In 2014, C. AG filed a partial claim against D. AG. The Zug Cantonal Court dismissed it, and the appellate court declined to hear the case for lack of sufficiently specific claims. C. AG then assigned its claims to the respondent, who in 2018 filed a new partial claim against D. AG before the Zurich Commercial Court. D. AG, however, failed to file an answer, resulting in a judgment against it in full.

In 2019, D. AG was declared bankrupt. The bankruptcy administration assigned to the respondent any potential liability claims of the company against its board (Art. 260 Federal Act on Debt Collection and Bankruptcy). The respondent then sued before the Zug Cantonal Court for damages, including those arising from D. AG’s failure to defend itself in the 2018 proceedings. 

 

The Court’s Decision

The Court had to determine whether the failure to litigate constituted a breach of duty and whether there was an adequate causal link to the loss incurred.

The Court recalled the principles of the Business Judgment Rule (para. 7.2): courts must exercise restraint when reviewing business decisions and examine only whether a decision was reasonable, provided it resulted from a proper, informed process free of conflicts of interest. In this case, the appellant could not demonstrate that such a process had taken place; therefore, the Business Judgment Rule was inapplicable.

The Court held that the relevant question was what a conscientious and reasonable person would have done under the same circumstances. The appellant argued that the company did not defend the 2018 proceedings because D. AG lacked financial resources, had no insurance coverage, and had ceased business operations years earlier. The Court rejected this reasoning: the company could at least have defended itself with the same arguments as in 2014, without the necessity of a legal counsel. The failure to act thus amounted to a breach of duty of care.

Beyond the breach, the Court examined whether a causal link existed between the breach and the loss. In other words, the Court had to assess whether the company would have incurred the same loss had the board not failed to litigate. The Court drew an analogy to malpractice claims against lawyers, where courts must consider how the lost case would have been decided had counsel acted diligently (the so-called “shadow trial”).

In the present case, the Court concluded that the appellant himself had argued before the lower courts that D. AG had not committed any breach regarding the construction defects. Based on this, the Court held that, had D. AG defended itself, no judgment against it would have been rendered, and no loss would have occurred. Causation was therefore affirmed.

 

Analysis and Commentary

Liability proceedings against directors are rare, and actual judgments against directors for breach of duty are even rarer. The present decision is therefore significant and has several practical implications:

Directors are strongly advised to document their decision-making processes in major business decisions. Only in this way can they later demonstrate that decisions were made on an adequate informational basis, free of conflicts of interest, and within a proper process — prerequisites for the protection of the Business Judgment Rule and the resulting judicial deference.

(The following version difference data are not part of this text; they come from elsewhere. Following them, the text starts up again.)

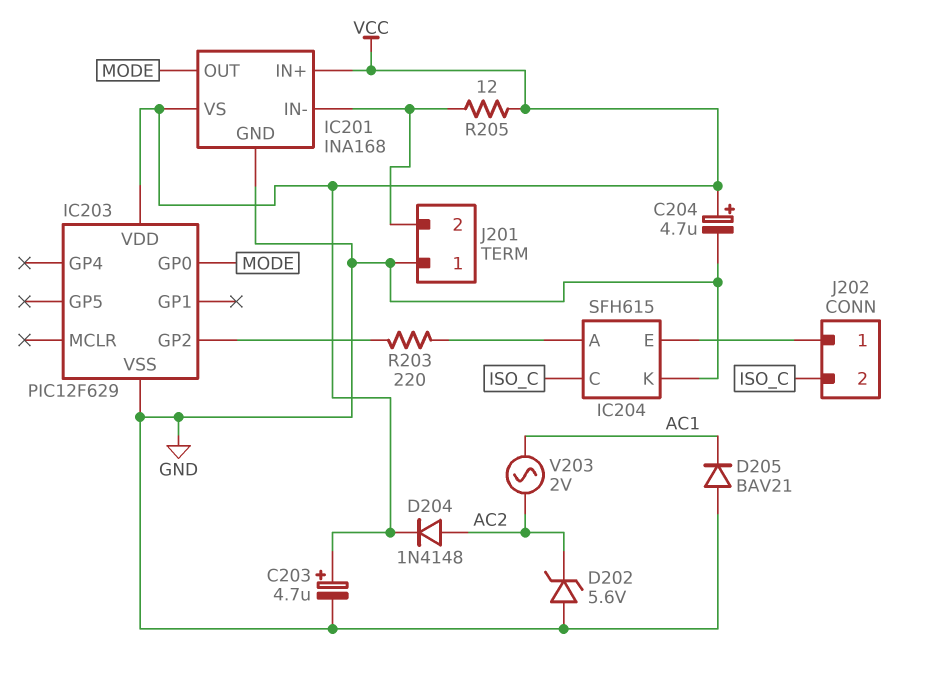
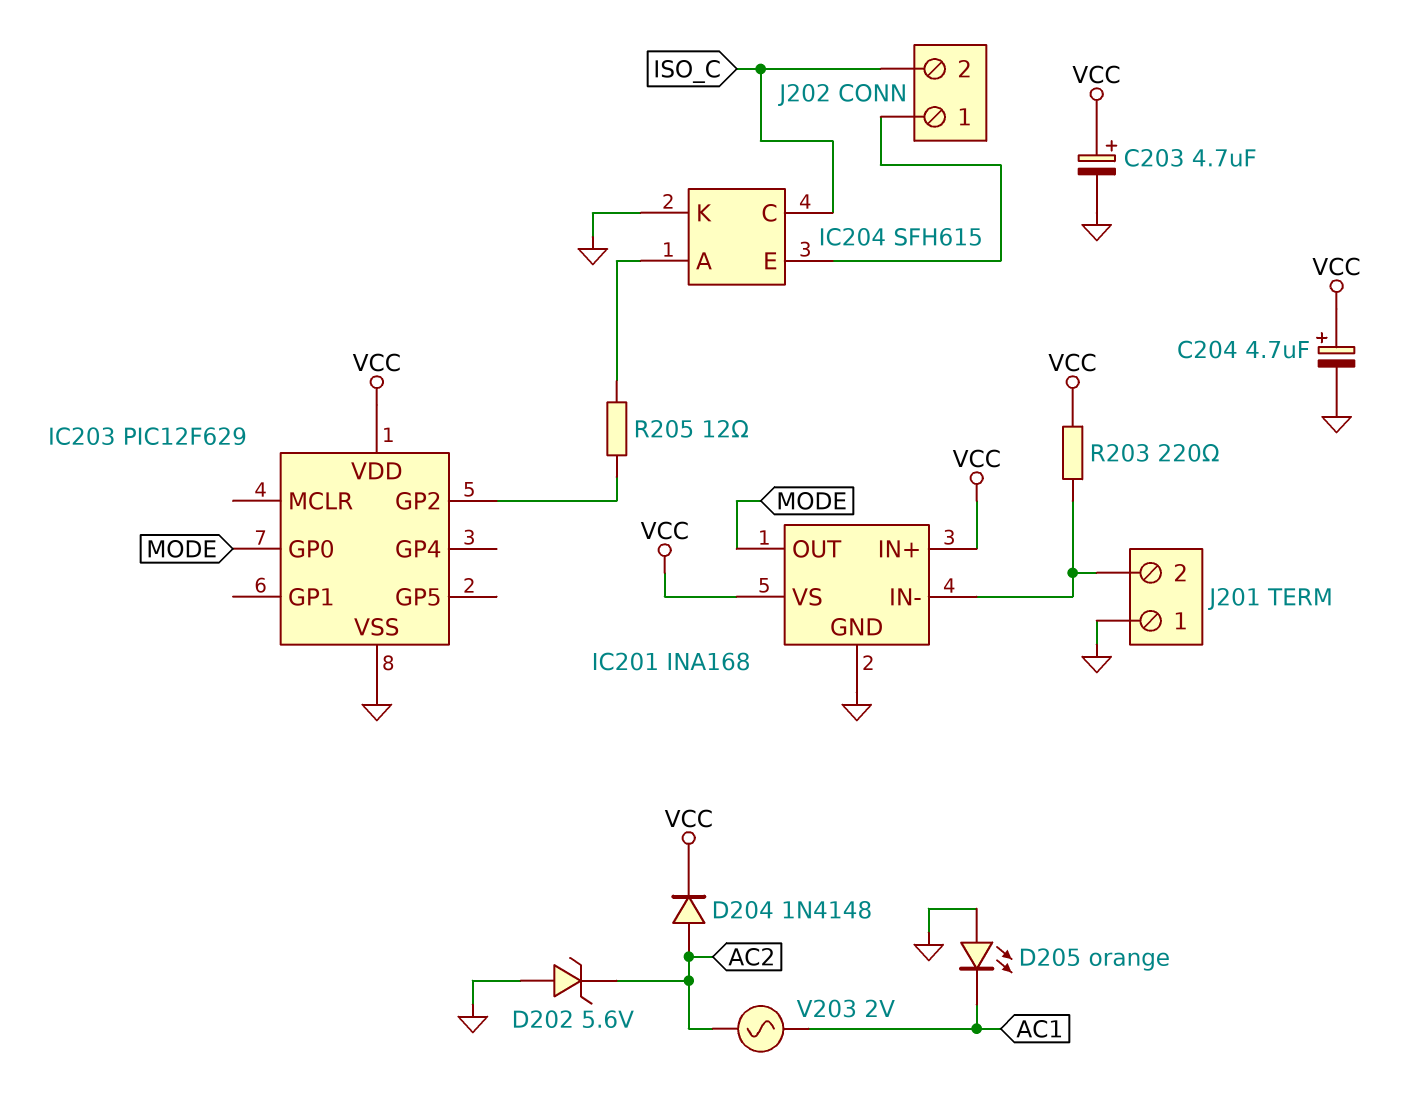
D205: diode BAV21 (A GND, K AC1) -> LED orange (A GND, K AC1)
R203: 220 (IC203/GP2, IC204/A) -> 220 (IC201/IN-, VCC)
R205: 12 (IC201/IN-, VCC) -> 12 (IC203/GP2, IC204/A)

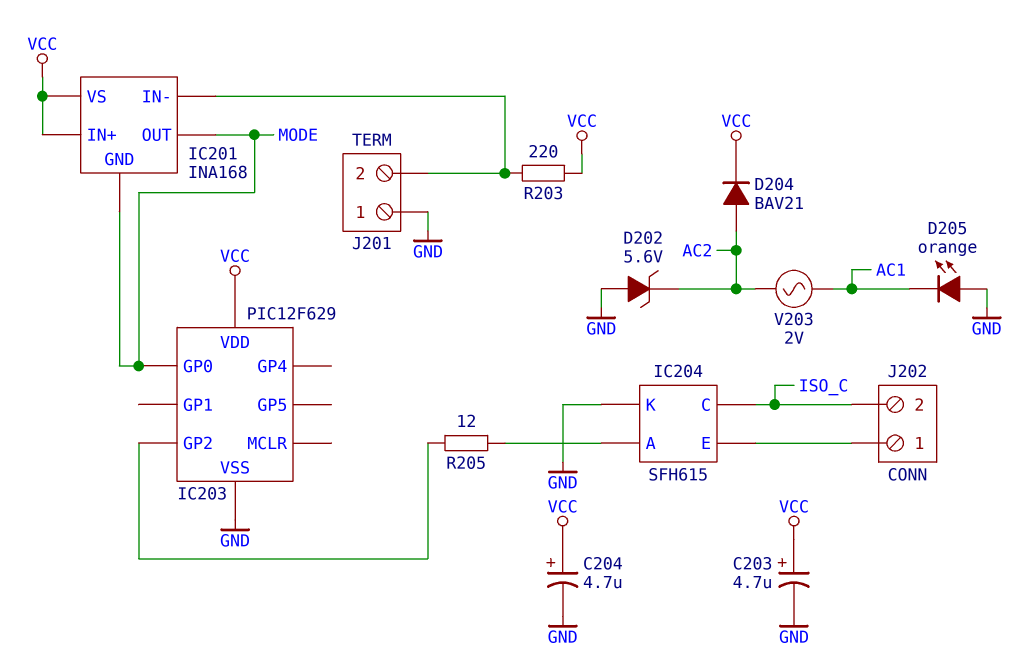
D204: diode 1N4148 (A AC2, K VCC) -> diode BAV21 (A AC2, K VCC)
IC201 pin GND: GND -> MODE

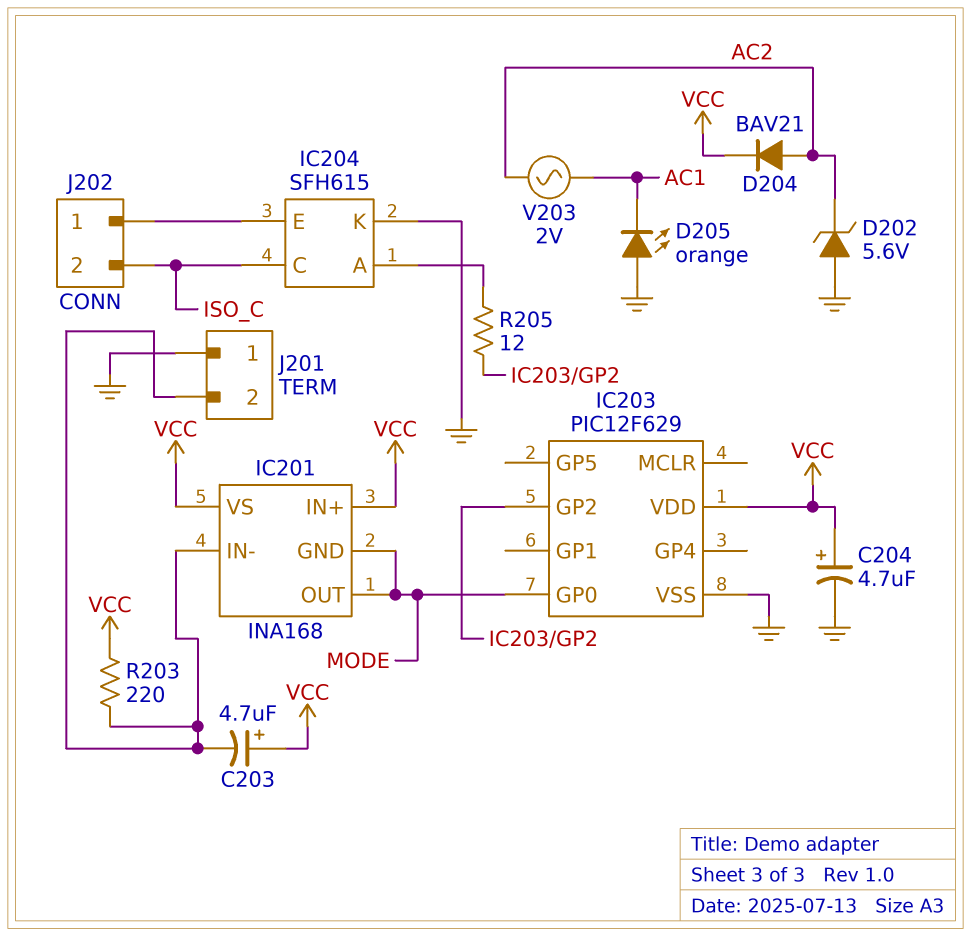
C203: 4.7uF (plus VCC, minus GND) -> 4.7uF (plus VCC, minus IC201/IN-)

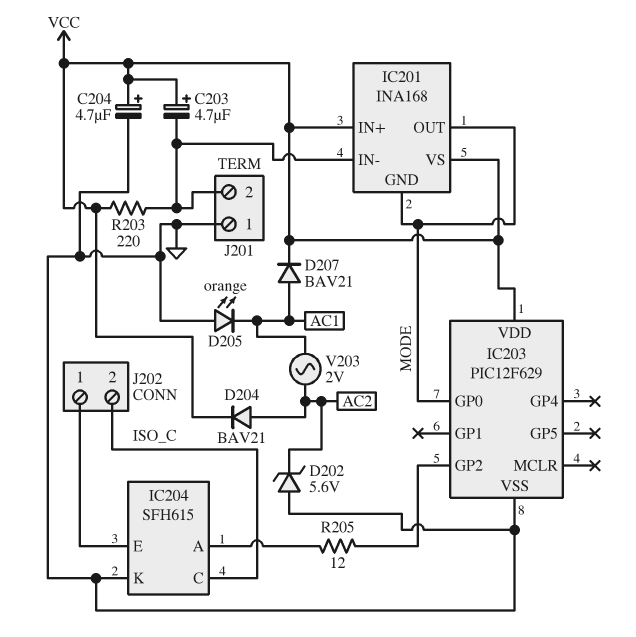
D207: none -> diode BAV21 (A AC1, K VCC)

The Court emphasized that even in financially distressed situations, a board may be obliged to actively litigate or at least mount a minimal defense. Inaction can therefore qualify as a breach of duty of care.

The Court’s approach to causation is more problematic: it relied solely on the appellant’s own assertions that D. AG was not at fault for the construction defects. Deriving the hypothetical outcome of the case from such statements, without deeper factual examination, appears overly simplistic.